Flora was indeed overjoyed to see Eliza. She flung her arms about her, exclaiming, “Do you mean you have been writing those mysterious letters? Oh, Eliza, how wicked!”
“I only posted them, Miss Flora.”
“What an odd thing for Great-aunt Tameson to ask you to do. But I am sure, if she told you to, you were right to obey.” Then Flora, no longer interested in a problem that was solved, had to burst out with her own news. “Eliza, did you know that I can walk again?”
“Well, I never did!”
“I’ll show you. And that horrid Mr. Peate has left us. So now we can all be happy. Isn’t that wonderful?”
Eliza exchanged a glance with Lavinia. Happy, it said, you poor little thing, when your own mother wanted to do away with you.
She was longing to hear the whole story, but the long journey had taken its toll. She was nodding in her chair. Lavinia ordered her to go to bed at once, and the same thing applied to Flora.
“Oh, Miss Hurst! You’re behaving just like a mother,” was the last thing Flora murmured sleepily.
So it happened that Lavinia was the only one awake when Daniel’s urgent voice at the door whispered, “Miss Hurst! Can you come? We can’t rouse Charlotte.”

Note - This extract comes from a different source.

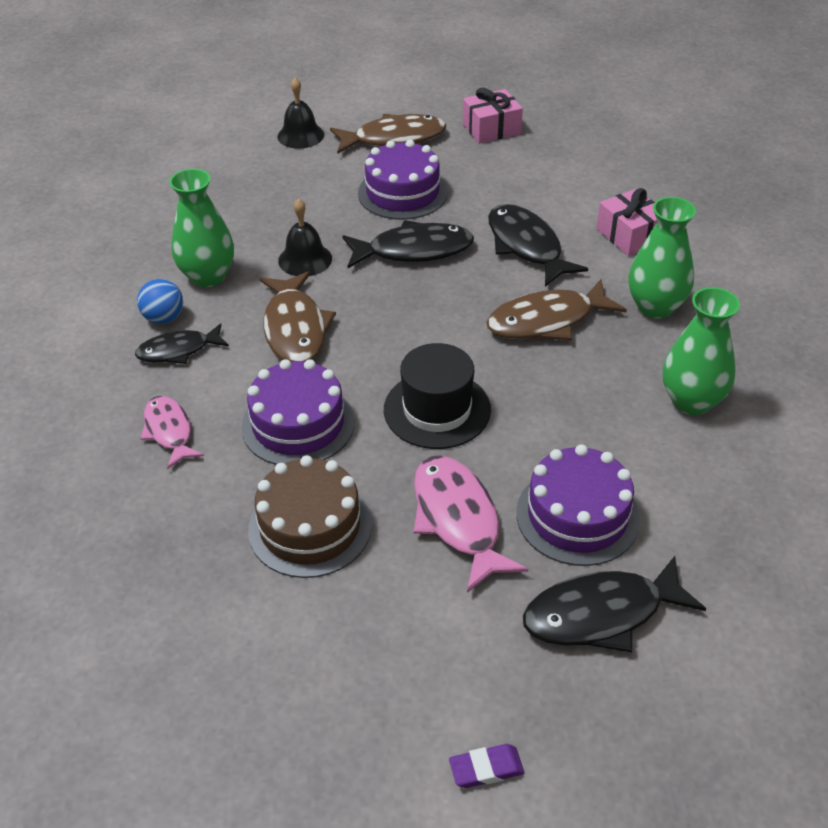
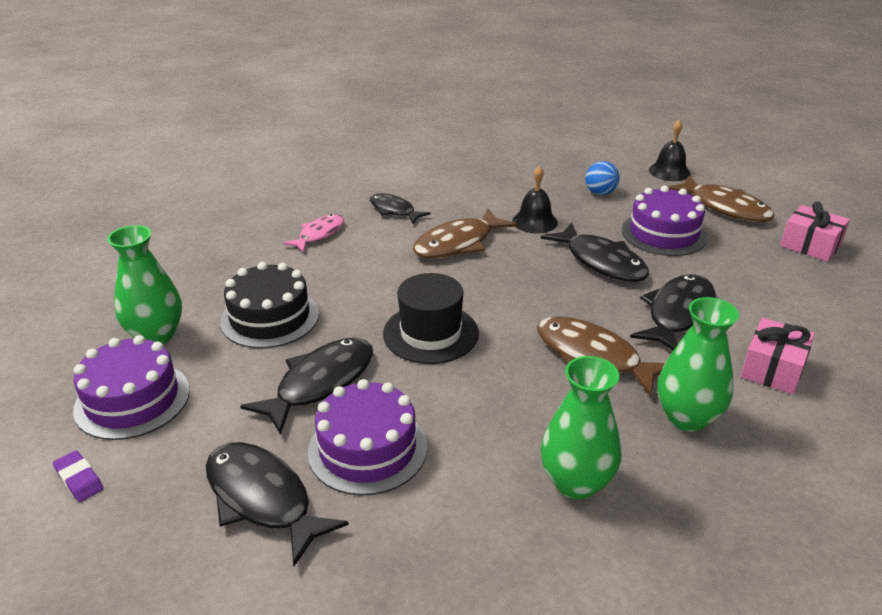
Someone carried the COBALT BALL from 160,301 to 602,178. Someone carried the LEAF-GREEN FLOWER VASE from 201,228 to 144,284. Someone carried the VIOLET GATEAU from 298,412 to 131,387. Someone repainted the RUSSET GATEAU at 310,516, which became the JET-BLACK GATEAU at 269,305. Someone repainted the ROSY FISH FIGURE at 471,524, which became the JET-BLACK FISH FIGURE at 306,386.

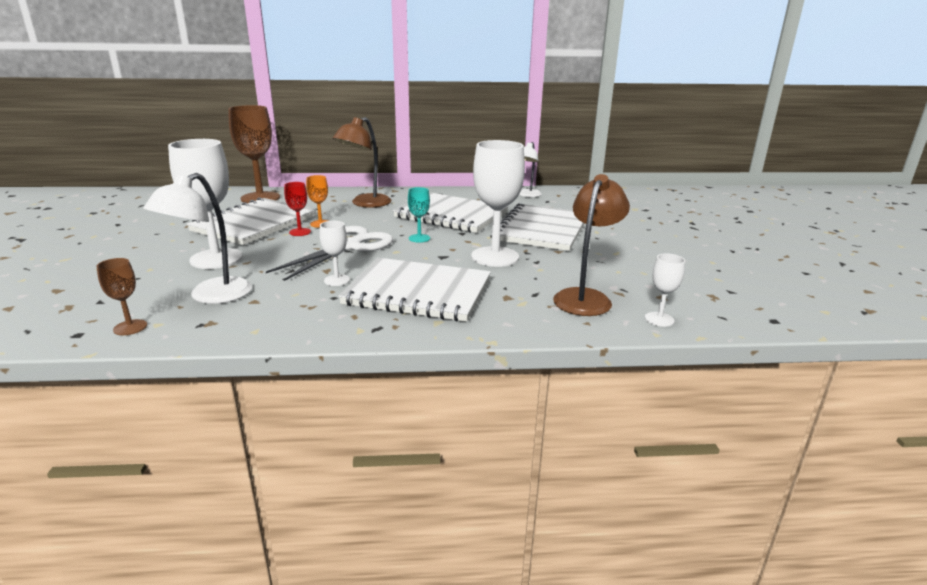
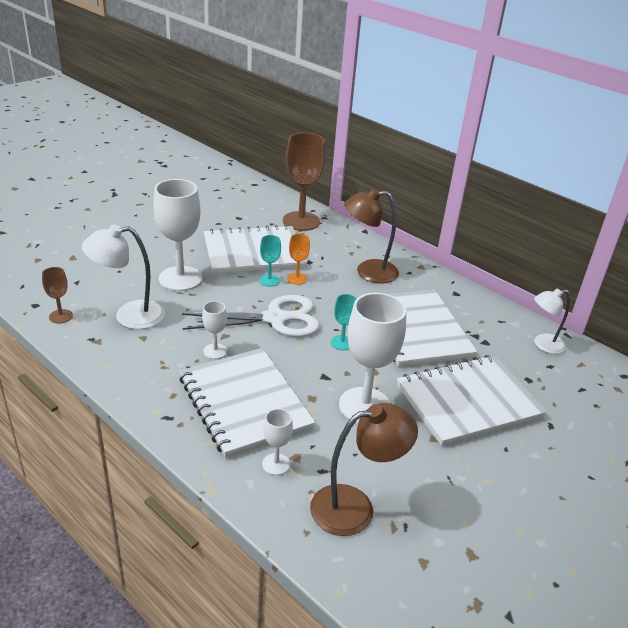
Someone carried the WHITE GOBLET from 665,290 to 277,441. Someone repainted the CRIMSON GOBLET at 297,209, which became the TEAL GOBLET at 270,260.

He was in the passage, his face wild with shock. He held an empty bottle in his hands. It bore the familiar red label indicating poison.

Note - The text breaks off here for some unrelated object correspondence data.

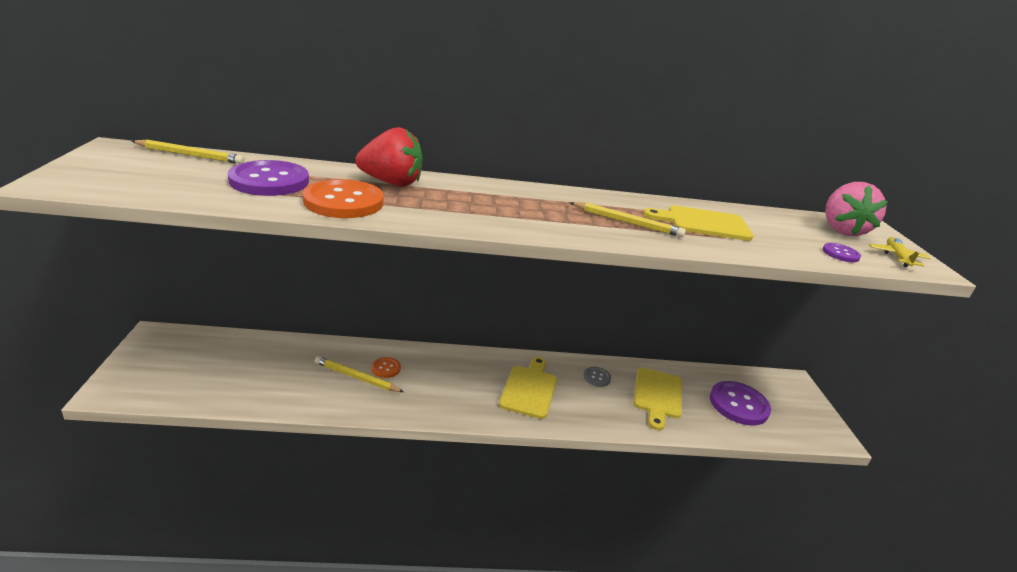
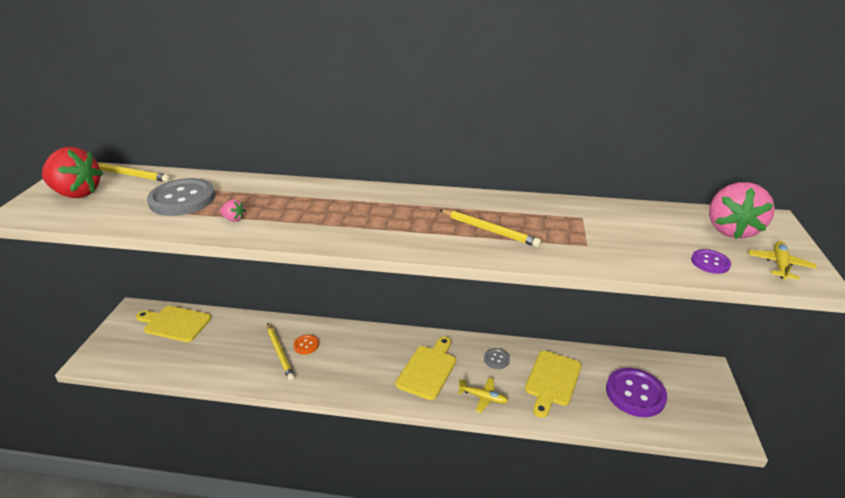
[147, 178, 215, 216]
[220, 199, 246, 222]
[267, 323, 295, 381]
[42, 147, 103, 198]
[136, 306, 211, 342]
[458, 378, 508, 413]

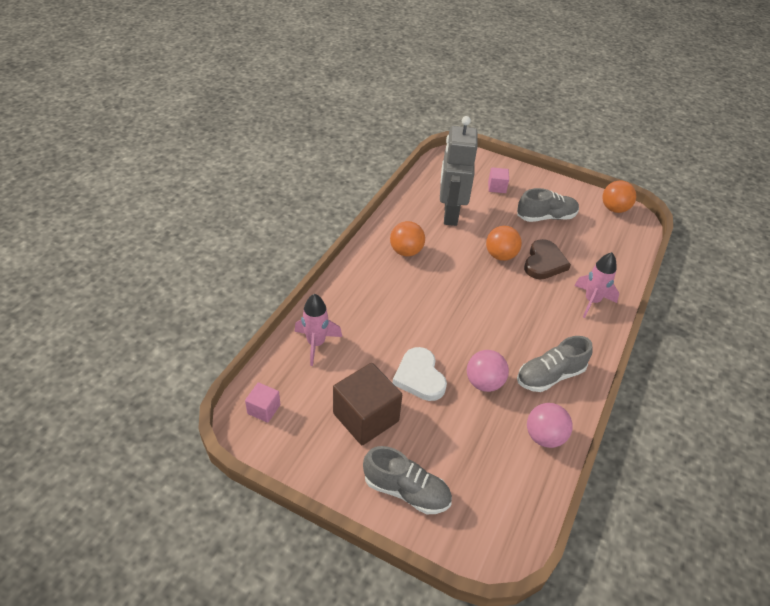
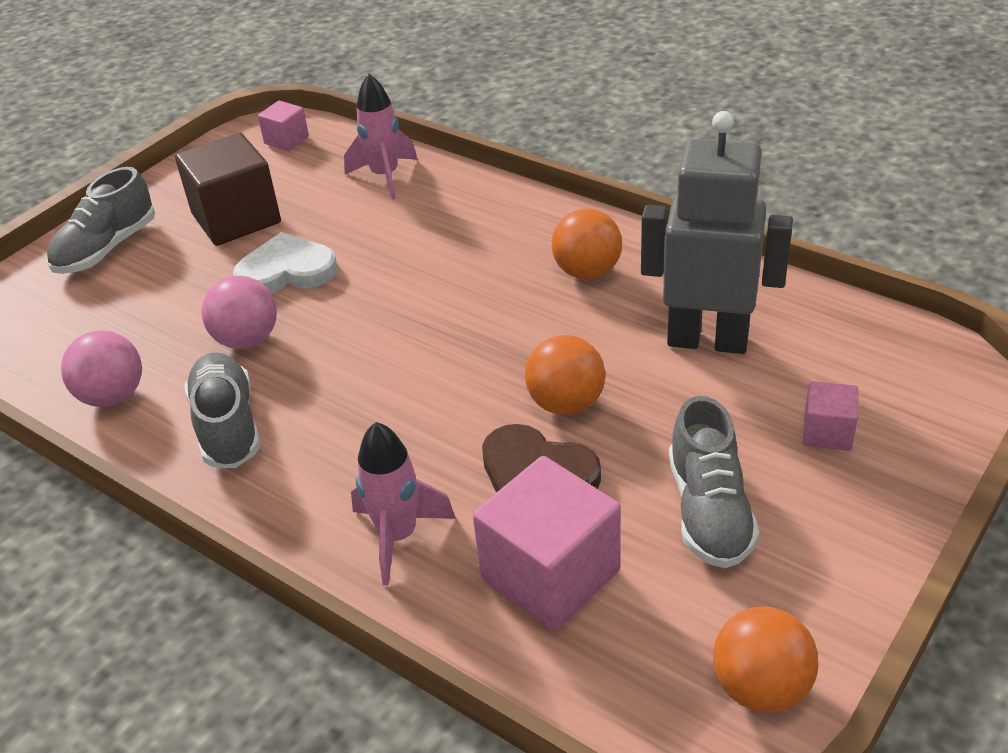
[473, 456, 621, 631]

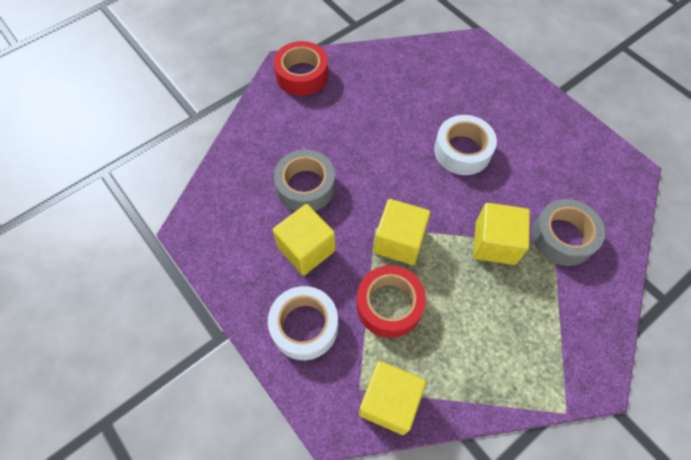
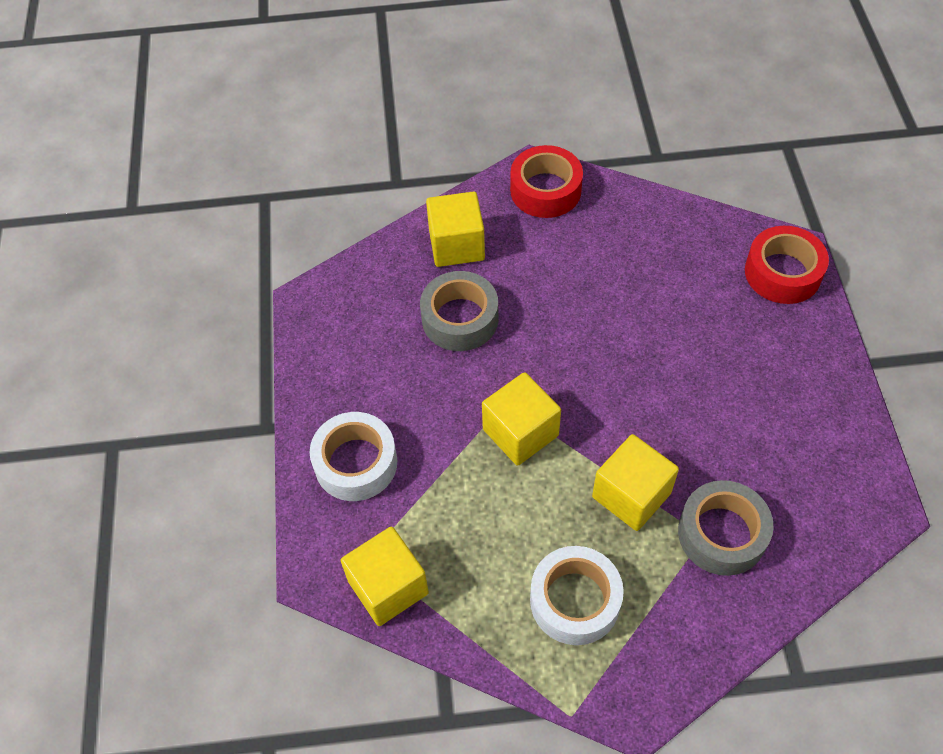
[426, 191, 485, 267]
[745, 226, 829, 304]
[530, 546, 624, 645]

“I should have guessed. She said she had ridden to the village. She went to get more laudanum. When she heard the cab arriving with Eliza and rushed upstairs, she must have taken it. We had to get into her bedroom through the dressing room, breaking the lock of the door.”
The locked door between herself and her husband. That, too, he was admitting in his distress.
“Is she—dead?”
“I fear so.”
Lavinia put her hand in his.
“She may only have meant to sleep. To escape for a little while. As she has at other times.”
“Perhaps. Joseph has gone for the doctor.”
“Can I go up to her?”
“No, no. Bertha is with her. I won’t have you distressed. You have suffered far too much for us already.”
He had not let her hand go and now she drew him to the stairs.
“Then let us go down and wait for the doctor. I think you have suffered enough, too.”
“So long as you stay by me. You will do that, Lavinia?”
“Always,” she said steadily.
I
T SEEMED
AS IF
the children would never let her out of their sight, even the quiet, uncommunicative Simon, unhappily brought home from school for his mother’s funeral. Edward had grown subdued and quite tractable. He obeyed Mr. Bush at last, and hadn’t teased Flora for days. He was too young to fully understand what had happened and seemed only relieved that now he would not have to live in London alone with Mamma.
Charlotte’s undisciplined love had imposed a too heavy burden on the little boy, Lavinia realized. That must have been the reason for the wild rages and tantrums. Now he was cautiously beginning to enjoy the peaceful routine so necessary to a happy childhood.
Flora, too, after her first shocked grief, had grown quieter, older, and touchingly dignified.
“We must look after Papa, Miss Hurst,” she had said at the very beginning.
“Yes, but—”
“You can’t think of leaving, Miss Hurst, You can never leave us now.”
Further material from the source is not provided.